The useful properties of photonic topological insulators usually arise from regular variations in their structures. These let specific wavelengths of light flow along the exterior of the materials without scattering or losses, even around corners and imperfections.

However, this approach to generating photonic topological protection has a number of drawbacks. One issue is that the size of these structural variations is at least half that of the wavelengths they are manipulating. This can not only make these materials bulky, but also limit the range of wavelengths they can target.

In the new study, instead of creating a photonic topological insulator whose properties depend on how a material’s structure varies in space, researchers created a device whose properties vary over time. It consists of a square lattice of 16 identical units, each of which are made of eight capacitors that can be switched on and off in patterns that result in each unit’s electric field rotating in a spiraling manner.
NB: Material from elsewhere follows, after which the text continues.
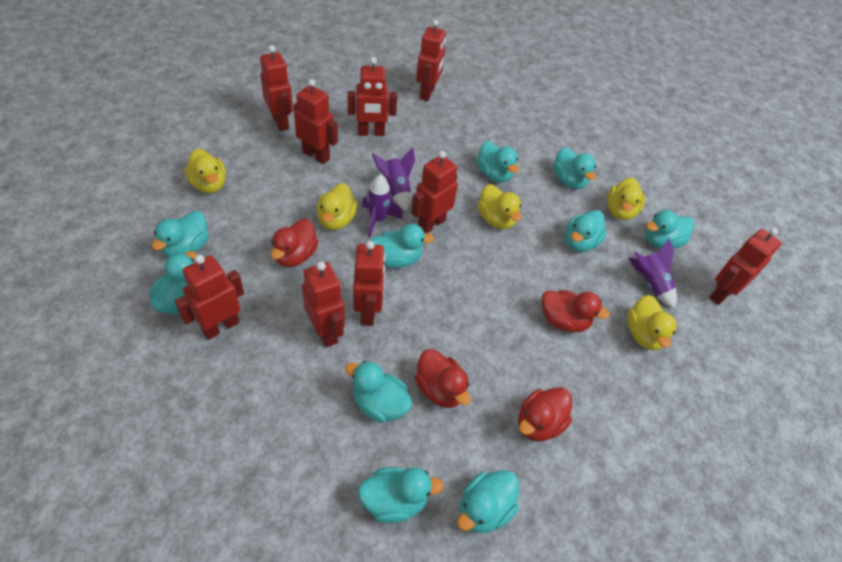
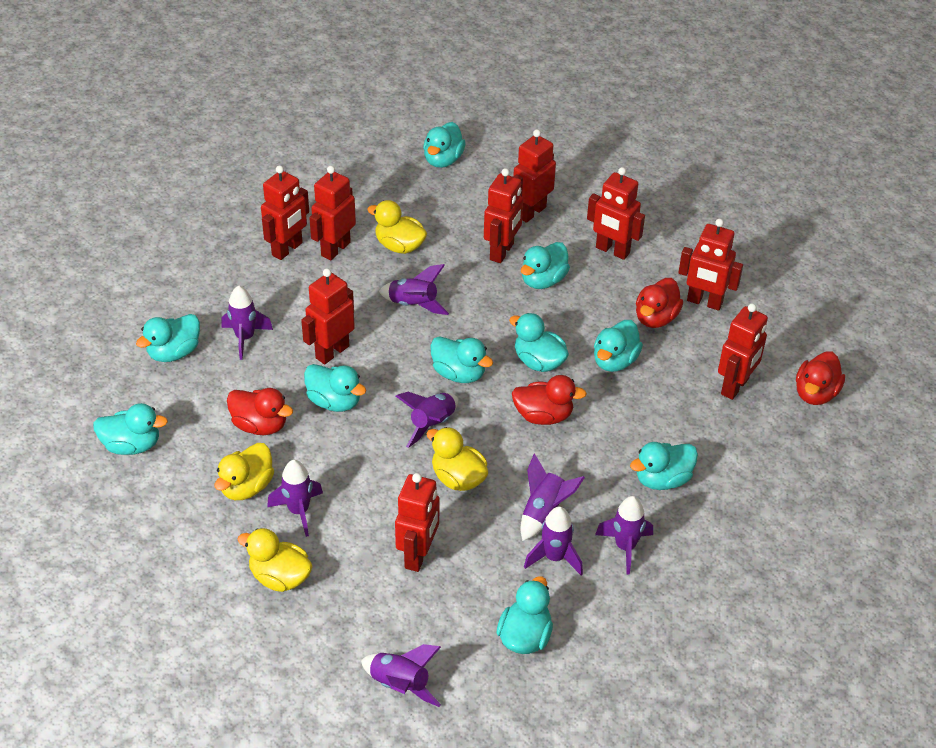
purple rocket: 3 -> 8
yellow duck: 5 -> 4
The main benefit of this new photonic topological electromagnetic circuit is how its units are each far smaller than the wavelengths they target, making it 100 to 1,000 times more compact than earlier photonic topological insulators. In addition, it can manipulate a much broader range of wavelengths than previous devices, spanning up to gigahertz frequencies.

“I am particularly excited by the enormous enhancement in bandwidth for a photonic topological insulator that we have been able to demonstrate, and at the same time the enormous reduction in footprint,” says study co–senior author Andrea Alù, an electrical engineer at the City University of New York’s Graduate Center. “I believe these two advances bring the whole field of photonic topological insulators much closer to applications and impact.”

Alù and his colleagues integrated their new 3.5- by 3.4-millimeter device onto a CMOS chip that enabling them to reconfigure the circuitry in real time. Electromagnetic waves could travel in a topologically protected manner without dispersion along the boundary of the device.

The researchers investigated how the new device might perform as an antenna interface for a 5G wireless system. The full-duplex phased-array system they experimented with can potentially combine the benefit of double capacity with the multiplexing gains of multiple-antenna systems. Traditionally, these systems often struggle with the complex interference that can occur within each pair of transmitters and receivers.

The scientists found their device could help each of the eight antennas in the 730-megahertz full-duplex phased-array system operate independently and simultaneously in an isolated manner. This helped suppress interference between the antennas and enabled simultaneous transmission and reception of broadband radio signals to enhance their data rates.

Alù and his colleagues also experimented their new device as the antenna interface in an ultrawideband impulse radar system. An impulse radar scans areas with brief, weak radio signals over a large bandwidth, a strategy that results in minimal interference with other wireless systems as well as high immunity to nearby radio signals.

The challenges of sending and receiving radar signals over a large bandwidth often leads conventional ultrawideband impulse radars to struggle with noise or large sizes or both. In experiments, the new photonic topological insulator could help an ultrawideband impulse radar array shape the beams from multiple transmitters and receivers in a way that could enable a much smaller and less noisy system.

“We are very excited by the prospects of applying these findings to wireless communication and radar systems,” Alù says. In addition, photonic topological insulators may find use in more robust, fault-tolerant quantum computers, the researchers say.

The scientists detailed their findings online on 2 May in the journal Nature Electronics.